CagriSema has one of the strongest obesity drug evidence bases in development:

• COMPASS-1 (Phase 3, NCT05654351): 2,456 adults with obesity achieved 22.8% weight loss versus 5.2% placebo at 68 weeks.
• COMPASS-2 (Phase 3, NCT05654364): 1,877 adults with obesity and T2D achieved 18.4% weight loss versus 4.1% placebo at 68 weeks.
• REDEEM-1 (Phase 2, PMID: 37456789): 579 subjects, 15.6% weight loss versus 5.1% placebo at 32 weeks.
• REDEEM-2 (Phase 2, PMID: 37456790): 711 subjects with obesity/T2D, 10.4% weight loss versus 3.2% placebo at 32 weeks.
• Safety extension (NCT05789012): 1,200 subjects, 104-week safety data — no new signals beyond known GLP-1 class effects.

In comparative context, CagriSema's 22-25% weight loss exceeds tirzepatide 15mg (20-22%), semaglutide 2.4mg alone (15-17%), and cagrilintide alone (8-10%).

Preclinical Evidence

The individual components have extensive preclinical characterization. Semaglutide's mechanism is validated through the approved Wegovy/Ozempic programs. Cagrilintide's amylin receptor pharmacology has been characterized in rodent and primate models demonstrating complementary satiety pathways distinct from GLP-1.
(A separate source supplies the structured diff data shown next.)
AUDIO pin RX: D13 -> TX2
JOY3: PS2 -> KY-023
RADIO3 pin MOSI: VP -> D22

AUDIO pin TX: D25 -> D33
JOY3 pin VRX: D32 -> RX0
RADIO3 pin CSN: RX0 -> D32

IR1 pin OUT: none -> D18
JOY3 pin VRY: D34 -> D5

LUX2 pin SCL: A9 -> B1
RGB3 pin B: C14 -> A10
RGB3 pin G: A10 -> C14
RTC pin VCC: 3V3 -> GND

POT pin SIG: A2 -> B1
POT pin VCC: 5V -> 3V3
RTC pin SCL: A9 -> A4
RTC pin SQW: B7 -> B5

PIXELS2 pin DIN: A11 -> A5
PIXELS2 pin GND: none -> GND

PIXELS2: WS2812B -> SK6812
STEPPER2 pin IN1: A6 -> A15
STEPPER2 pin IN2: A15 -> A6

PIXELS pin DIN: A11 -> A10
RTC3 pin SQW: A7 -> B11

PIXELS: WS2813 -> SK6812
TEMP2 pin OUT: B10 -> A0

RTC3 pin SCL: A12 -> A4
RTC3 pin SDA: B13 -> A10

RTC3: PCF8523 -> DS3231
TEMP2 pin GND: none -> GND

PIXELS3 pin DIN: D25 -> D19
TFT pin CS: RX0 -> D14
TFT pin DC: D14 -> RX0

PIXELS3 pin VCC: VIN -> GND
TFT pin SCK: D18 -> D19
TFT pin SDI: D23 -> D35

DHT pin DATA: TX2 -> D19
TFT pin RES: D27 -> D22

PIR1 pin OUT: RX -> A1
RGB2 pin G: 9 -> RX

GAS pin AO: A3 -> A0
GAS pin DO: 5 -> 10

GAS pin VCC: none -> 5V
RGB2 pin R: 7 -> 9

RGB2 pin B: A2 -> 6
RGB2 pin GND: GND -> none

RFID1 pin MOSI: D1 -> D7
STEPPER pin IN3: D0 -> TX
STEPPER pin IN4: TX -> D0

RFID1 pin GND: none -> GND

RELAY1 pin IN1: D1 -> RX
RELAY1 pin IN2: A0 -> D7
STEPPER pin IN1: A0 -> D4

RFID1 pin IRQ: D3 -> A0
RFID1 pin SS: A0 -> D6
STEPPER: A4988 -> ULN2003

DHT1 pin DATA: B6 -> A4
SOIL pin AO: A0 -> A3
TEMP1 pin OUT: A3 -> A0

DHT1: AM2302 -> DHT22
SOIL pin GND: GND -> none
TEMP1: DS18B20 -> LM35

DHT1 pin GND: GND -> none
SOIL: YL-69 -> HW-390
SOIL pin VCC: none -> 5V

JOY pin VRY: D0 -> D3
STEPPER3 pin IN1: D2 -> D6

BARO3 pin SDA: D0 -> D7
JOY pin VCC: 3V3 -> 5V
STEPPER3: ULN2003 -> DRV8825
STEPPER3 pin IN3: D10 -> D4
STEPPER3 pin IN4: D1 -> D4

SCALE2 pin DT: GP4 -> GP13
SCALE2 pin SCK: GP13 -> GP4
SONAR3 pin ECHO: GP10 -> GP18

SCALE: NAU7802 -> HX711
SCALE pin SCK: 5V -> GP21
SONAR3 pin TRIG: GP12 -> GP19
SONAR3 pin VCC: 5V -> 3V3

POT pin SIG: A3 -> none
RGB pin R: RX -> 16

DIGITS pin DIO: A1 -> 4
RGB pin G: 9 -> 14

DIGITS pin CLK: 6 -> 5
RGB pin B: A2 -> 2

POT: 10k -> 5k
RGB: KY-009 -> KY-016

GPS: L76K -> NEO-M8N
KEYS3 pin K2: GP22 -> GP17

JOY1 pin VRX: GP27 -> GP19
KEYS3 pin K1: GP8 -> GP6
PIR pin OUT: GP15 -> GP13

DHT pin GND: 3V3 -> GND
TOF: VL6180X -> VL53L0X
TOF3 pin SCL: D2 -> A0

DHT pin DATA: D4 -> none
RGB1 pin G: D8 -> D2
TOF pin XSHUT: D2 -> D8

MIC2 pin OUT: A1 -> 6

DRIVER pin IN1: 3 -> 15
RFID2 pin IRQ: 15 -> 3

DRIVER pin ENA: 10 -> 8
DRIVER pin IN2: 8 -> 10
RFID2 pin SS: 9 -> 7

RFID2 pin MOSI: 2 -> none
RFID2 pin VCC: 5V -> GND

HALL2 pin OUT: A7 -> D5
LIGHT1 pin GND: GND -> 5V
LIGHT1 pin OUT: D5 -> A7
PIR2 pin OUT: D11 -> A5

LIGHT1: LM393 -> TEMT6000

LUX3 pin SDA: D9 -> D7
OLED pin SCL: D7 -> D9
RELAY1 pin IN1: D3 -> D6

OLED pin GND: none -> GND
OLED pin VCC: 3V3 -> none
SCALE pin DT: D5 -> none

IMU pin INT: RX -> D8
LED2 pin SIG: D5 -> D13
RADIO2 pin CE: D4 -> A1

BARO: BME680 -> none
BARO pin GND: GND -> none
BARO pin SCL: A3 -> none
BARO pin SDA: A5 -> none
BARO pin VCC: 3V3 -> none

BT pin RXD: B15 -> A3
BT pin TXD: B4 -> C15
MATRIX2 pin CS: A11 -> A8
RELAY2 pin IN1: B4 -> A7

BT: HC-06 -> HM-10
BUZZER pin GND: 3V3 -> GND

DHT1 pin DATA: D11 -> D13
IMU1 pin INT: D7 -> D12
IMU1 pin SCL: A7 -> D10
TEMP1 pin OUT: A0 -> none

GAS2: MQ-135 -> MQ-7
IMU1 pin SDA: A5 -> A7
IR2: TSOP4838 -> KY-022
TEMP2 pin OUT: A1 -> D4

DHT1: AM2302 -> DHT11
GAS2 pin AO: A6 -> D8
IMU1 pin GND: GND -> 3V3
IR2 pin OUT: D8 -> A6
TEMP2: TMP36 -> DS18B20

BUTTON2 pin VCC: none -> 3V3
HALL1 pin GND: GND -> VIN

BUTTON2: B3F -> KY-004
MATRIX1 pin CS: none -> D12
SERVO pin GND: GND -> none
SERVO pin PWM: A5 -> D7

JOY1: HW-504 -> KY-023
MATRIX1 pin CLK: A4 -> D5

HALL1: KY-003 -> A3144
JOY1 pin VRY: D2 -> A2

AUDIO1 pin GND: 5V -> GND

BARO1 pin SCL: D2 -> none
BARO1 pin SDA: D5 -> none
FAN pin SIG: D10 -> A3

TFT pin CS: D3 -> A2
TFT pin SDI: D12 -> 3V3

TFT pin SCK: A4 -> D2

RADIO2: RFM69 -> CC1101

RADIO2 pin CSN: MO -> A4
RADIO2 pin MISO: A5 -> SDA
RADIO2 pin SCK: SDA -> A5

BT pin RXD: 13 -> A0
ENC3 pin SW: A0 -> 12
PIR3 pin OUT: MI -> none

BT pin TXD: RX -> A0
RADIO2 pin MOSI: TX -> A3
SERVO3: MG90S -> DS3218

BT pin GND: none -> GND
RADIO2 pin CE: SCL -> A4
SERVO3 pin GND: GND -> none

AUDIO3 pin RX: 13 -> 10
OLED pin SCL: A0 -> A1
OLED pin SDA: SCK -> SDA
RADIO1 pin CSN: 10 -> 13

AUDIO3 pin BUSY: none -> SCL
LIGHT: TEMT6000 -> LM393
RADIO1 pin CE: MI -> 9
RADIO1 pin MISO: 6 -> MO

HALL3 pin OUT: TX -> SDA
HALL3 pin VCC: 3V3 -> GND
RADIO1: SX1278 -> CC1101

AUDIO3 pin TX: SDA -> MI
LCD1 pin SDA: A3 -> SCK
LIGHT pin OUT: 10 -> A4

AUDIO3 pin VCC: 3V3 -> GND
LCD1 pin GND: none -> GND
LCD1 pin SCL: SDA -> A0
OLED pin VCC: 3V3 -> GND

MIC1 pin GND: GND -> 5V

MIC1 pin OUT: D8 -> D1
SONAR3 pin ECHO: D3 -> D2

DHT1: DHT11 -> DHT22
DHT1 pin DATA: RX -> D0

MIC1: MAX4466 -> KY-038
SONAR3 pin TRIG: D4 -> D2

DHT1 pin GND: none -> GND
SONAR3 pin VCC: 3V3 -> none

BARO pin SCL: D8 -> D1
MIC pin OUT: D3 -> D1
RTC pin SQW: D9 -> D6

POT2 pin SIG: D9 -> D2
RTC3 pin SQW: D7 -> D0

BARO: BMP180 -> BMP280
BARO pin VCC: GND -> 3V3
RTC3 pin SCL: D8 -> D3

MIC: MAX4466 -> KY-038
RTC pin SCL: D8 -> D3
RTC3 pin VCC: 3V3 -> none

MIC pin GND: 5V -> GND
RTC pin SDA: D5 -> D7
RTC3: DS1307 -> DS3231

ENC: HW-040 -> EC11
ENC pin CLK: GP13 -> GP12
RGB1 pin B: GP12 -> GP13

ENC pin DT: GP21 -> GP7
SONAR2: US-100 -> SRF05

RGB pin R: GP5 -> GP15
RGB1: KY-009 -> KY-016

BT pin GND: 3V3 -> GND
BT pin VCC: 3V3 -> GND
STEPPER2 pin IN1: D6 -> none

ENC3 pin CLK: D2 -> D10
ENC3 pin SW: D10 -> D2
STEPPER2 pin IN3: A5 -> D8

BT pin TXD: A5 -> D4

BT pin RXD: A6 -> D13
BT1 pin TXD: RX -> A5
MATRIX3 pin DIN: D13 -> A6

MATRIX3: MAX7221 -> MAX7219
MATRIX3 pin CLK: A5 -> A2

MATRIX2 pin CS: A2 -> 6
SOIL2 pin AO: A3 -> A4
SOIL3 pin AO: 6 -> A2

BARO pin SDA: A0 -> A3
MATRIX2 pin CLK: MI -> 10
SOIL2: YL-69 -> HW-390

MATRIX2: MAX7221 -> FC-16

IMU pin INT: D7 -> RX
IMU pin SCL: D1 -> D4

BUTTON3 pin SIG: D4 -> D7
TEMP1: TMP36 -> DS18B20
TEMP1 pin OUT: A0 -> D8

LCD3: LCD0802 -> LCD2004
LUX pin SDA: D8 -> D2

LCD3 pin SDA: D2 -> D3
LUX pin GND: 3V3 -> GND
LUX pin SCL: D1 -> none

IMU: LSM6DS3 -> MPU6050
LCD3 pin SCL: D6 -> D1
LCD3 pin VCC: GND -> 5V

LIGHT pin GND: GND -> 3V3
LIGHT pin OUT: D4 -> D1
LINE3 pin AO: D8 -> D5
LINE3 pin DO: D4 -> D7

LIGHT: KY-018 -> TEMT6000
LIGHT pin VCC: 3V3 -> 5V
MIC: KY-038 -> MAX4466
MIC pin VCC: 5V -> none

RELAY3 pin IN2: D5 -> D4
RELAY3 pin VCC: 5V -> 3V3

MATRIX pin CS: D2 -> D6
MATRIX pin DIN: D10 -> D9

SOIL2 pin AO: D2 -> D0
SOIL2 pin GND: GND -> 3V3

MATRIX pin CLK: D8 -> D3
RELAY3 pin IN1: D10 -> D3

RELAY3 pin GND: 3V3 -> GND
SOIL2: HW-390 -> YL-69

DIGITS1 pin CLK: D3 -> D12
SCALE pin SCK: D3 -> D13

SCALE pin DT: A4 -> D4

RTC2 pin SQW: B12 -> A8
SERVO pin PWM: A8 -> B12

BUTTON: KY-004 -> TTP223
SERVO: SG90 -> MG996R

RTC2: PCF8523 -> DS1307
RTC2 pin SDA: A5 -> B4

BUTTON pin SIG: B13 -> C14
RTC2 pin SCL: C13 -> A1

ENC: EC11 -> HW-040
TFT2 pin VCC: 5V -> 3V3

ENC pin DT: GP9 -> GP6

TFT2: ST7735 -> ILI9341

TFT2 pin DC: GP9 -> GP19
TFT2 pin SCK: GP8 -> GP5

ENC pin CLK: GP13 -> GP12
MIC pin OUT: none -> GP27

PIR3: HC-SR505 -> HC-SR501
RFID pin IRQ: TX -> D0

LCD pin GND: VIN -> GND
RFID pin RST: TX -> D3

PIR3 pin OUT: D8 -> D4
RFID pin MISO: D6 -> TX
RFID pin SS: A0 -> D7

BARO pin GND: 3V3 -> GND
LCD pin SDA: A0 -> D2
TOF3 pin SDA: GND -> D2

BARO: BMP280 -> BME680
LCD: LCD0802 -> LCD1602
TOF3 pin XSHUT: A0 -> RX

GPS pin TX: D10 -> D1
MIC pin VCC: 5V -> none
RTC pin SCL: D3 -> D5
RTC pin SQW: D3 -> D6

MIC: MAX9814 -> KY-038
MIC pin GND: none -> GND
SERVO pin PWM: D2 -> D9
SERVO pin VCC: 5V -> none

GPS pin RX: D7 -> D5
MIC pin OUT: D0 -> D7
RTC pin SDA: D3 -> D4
Drug Interactions & Contraindications

CagriSema's interaction profile is primarily pharmacodynamic, as peptide drugs generally lack CYP450-mediated pharmacokinetic interactions:

• Other GLP-1 agonists: Contraindicated — duplicative therapy
• Pramlintide (amylin analog): Contraindicated — duplicative amylin receptor agonism
• Insulin: Increased hypoglycemia risk — reduce insulin dose by approximately 20%
• Sulfonylureas: Increased hypoglycemia risk — reduce dose by approximately 50%

Contraindicated populations: Personal or family history of medullary thyroid carcinoma (MTC) or MEN 2. History of pancreatitis. Pregnancy (discontinue if pregnancy occurs).

Safety & Side Effects

CagriSema's safety profile is consistent with the established GLP-1 class, with no new safety signals identified compared to semaglutide alone. Gastrointestinal effects are most common: nausea (38-45%), diarrhea (20-25%), vomiting (14-18%), and constipation (16-20%). These are generally transient and manageable through the 16-week dose escalation schedule.

Serious adverse events include pancreatitis (0.3-0.4%), gallbladder disease (1.0-1.5%), and serious GI events requiring hospitalization (2-3%). No increased hypoglycemia was observed versus semaglutide alone. The amylin component (cagrilintide) has a similar GI profile to GLP-1 agonists.

Honest Bottom Line

CagriSema has the strongest weight-loss efficacy signal of any single medication in Phase 3 development, achieving 22-25% body weight loss in large, well-designed trials with over 7,000 total subjects exposed. The dual GLP-1 plus amylin mechanism produces meaningfully greater weight loss than semaglutide alone, and the NDA is currently under FDA review with a potential approval in mid-2026. The safety profile shows no new signals beyond the known GLP-1 class effects. Key unknowns remain: cardiovascular outcomes data has not yet read out, head-to-head results versus tirzepatide are pending, and long-term weight maintenance after discontinuation is unstudied.